The National Police Agency said Wednesday it would try to achieve the world’s best traffic safety by introducing comprehensive safety education and reviewing licensing requirements for elderly drivers.
In its 2005 white paper, the NPA said Japan’s traffic death rate per capita will be the lowest of about 30 countries if it succeeds in achieving the government’s target of reducing traffic deaths to fewer than 5,000 a year.
The number of people killed in traffic accidents nationwide across Japan dropped 4.5 percent in 2004 from the previous year to a 48-year low of 7,358, according to the NPA. Of the victims, 3,046, or 41.4 percent, were aged 65 and older.
The white paper stresses the need to deal with elderly drivers and pedestrians, given that Japan is expected to turn into a “super-graying society” in 2014 with one in four Japanese 65 and older.

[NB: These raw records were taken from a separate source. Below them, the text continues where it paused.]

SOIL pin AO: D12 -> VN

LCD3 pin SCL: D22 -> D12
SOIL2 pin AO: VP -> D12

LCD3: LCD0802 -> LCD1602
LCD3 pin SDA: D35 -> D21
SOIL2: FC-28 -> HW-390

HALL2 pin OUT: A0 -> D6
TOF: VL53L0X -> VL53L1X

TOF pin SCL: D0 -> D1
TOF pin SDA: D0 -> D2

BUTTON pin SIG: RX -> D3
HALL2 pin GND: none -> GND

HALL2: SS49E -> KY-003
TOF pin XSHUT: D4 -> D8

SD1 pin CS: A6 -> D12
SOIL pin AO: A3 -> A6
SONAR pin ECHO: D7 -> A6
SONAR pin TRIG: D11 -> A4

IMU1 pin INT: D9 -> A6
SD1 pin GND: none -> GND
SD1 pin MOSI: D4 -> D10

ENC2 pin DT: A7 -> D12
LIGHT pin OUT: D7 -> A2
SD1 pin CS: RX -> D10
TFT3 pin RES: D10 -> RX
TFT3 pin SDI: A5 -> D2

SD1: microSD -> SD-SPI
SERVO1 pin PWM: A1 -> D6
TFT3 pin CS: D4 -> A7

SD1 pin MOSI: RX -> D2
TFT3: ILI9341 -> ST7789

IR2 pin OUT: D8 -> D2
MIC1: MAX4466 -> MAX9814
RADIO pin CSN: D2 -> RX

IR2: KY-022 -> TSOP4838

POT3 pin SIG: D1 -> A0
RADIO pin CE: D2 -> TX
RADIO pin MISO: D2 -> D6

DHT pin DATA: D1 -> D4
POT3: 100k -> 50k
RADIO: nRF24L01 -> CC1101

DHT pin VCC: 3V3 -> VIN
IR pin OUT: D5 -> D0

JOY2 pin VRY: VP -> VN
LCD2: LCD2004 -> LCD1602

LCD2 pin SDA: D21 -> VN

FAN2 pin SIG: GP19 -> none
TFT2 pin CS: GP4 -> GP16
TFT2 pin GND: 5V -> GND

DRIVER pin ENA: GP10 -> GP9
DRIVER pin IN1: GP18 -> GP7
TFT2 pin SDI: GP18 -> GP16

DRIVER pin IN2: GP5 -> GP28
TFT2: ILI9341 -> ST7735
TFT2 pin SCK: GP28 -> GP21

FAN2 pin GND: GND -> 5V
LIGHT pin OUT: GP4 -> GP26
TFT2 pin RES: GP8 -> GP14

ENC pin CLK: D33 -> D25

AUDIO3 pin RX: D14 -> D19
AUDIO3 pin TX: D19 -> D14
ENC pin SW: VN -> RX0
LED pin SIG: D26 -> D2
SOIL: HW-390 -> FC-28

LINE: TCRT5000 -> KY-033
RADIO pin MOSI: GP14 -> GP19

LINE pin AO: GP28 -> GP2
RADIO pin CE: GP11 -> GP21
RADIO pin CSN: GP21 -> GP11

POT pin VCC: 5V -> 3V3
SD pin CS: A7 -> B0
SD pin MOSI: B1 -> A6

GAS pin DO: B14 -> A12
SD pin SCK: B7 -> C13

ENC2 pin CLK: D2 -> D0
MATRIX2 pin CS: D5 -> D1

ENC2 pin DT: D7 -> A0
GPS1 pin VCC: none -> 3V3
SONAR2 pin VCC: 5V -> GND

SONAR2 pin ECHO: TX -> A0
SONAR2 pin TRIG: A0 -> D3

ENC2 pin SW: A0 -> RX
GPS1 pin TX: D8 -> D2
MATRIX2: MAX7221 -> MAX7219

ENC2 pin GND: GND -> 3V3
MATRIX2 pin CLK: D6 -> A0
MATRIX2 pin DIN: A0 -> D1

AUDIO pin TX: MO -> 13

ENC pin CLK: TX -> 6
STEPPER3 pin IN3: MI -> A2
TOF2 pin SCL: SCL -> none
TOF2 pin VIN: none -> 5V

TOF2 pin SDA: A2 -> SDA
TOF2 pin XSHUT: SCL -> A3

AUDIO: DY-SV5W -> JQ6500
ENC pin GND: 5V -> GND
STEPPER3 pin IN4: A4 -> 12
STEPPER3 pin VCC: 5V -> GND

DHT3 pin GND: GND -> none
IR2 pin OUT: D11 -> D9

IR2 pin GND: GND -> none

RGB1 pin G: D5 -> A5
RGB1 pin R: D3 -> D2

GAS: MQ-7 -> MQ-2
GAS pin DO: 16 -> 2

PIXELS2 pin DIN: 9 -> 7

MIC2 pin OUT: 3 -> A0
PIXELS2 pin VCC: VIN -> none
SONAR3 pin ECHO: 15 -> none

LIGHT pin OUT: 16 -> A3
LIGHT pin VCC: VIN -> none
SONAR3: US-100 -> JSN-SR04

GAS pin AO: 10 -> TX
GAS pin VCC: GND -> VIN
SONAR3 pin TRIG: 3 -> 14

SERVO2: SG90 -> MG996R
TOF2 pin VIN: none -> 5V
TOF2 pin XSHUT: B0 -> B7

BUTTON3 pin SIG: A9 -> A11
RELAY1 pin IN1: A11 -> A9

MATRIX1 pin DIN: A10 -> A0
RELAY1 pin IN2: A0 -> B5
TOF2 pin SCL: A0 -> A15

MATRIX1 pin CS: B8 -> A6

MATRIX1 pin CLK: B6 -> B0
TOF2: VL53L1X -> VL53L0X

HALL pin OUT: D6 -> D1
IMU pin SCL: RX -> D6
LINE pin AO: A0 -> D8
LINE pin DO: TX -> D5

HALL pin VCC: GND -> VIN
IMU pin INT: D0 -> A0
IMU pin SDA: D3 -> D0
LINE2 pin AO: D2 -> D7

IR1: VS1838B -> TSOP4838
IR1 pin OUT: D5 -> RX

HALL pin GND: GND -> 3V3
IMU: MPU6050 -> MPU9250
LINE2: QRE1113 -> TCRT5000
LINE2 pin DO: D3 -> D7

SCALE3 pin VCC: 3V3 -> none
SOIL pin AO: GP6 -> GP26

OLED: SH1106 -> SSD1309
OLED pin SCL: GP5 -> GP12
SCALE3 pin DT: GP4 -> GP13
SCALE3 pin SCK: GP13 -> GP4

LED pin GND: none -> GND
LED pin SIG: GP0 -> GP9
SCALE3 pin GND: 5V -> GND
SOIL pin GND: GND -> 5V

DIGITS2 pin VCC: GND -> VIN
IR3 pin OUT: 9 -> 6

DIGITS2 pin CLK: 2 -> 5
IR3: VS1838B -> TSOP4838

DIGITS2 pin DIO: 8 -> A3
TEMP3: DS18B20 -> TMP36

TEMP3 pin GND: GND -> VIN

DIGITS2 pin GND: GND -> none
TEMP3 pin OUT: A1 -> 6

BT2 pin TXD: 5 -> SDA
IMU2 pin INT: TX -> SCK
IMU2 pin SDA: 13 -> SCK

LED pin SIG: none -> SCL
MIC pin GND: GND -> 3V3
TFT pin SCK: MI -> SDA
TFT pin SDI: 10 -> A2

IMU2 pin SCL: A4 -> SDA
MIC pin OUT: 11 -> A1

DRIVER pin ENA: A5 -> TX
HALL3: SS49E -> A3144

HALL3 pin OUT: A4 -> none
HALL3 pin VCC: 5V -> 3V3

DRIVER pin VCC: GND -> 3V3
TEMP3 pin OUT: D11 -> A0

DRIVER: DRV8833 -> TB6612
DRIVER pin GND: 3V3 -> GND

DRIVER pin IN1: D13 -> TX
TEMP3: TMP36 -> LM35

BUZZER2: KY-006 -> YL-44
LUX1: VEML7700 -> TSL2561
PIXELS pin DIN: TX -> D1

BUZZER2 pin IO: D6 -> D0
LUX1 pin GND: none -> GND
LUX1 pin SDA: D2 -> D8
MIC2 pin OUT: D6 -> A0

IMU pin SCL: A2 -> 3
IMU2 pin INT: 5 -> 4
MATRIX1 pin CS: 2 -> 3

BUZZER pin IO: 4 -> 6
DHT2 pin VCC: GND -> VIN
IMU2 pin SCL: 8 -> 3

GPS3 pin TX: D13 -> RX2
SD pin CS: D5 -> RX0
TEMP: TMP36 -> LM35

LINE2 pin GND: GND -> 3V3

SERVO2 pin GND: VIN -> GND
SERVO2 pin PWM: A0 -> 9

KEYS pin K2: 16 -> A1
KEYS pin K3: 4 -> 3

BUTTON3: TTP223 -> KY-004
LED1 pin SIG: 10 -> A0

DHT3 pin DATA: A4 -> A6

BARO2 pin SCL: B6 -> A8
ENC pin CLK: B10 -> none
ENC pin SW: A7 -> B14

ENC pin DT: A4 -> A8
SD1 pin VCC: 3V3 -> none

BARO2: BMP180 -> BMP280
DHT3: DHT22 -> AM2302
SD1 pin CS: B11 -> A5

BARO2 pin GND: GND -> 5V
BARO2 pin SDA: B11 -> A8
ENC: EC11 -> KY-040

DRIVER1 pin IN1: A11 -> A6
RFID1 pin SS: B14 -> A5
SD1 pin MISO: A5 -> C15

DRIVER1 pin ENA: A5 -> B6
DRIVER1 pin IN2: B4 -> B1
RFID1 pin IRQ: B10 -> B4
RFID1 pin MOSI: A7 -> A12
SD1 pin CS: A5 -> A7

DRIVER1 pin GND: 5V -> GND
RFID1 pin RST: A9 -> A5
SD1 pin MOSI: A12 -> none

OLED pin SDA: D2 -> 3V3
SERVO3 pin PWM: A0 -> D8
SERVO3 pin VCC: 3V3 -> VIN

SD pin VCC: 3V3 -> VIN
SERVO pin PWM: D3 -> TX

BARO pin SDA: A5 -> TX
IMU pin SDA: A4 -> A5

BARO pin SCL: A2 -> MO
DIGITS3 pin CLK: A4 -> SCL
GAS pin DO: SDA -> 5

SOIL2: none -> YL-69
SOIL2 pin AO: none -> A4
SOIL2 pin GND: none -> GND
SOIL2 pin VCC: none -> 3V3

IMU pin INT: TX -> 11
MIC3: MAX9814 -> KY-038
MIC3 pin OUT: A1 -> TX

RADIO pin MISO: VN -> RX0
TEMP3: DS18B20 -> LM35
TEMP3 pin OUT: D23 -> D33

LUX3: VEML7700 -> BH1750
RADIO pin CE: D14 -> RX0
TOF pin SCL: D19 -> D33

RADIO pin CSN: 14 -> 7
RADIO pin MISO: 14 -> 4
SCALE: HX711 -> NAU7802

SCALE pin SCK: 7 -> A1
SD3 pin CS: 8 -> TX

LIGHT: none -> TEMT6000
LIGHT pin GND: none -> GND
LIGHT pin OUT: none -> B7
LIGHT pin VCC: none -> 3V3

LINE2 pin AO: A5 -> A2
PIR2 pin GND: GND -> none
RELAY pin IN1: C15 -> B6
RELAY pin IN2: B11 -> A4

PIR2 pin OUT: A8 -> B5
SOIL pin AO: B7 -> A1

“Developing a road traffic environment that is suitable for the elderly to use is an urgent task,” the NPA said.
The report includes a survey showing a stark gap in perception between young and old drivers.
While 90.2 percent of drivers aged 65 and older said that they “came to drive more carefully” as they got older, 68.3 percent of younger drivers said they viewed elderly drivers as “not paying attention to their surroundings.”
In the survey, 48.3 percent of the senior drivers said they “have accumulated experience and drive better than when they were young.”
But the percentage of elderly drivers who said they have “blurry vision” totaled 43.9 percent, while 67.6 percent said they “tend to get tired after driving for a long time.”
The report points to the need to determine whether a person is fit for driving but was negative about introducing a blanket age limit for holding a driver’s license.
“The speed at which one’s physical strength weakens differs among individuals. (A blanket age limit) may cause inconvenience to the lives of some elderly people,” the report says.
Of the traffic fatalities, those aged 65 and older accounted for 66.3 percent of pedestrians and 59.5 percent of cyclists, the report says.
Nearly 90 percent of the elderly victims did not have driving licenses, the report says, indicating their lack of road knowledge may have led to accidents.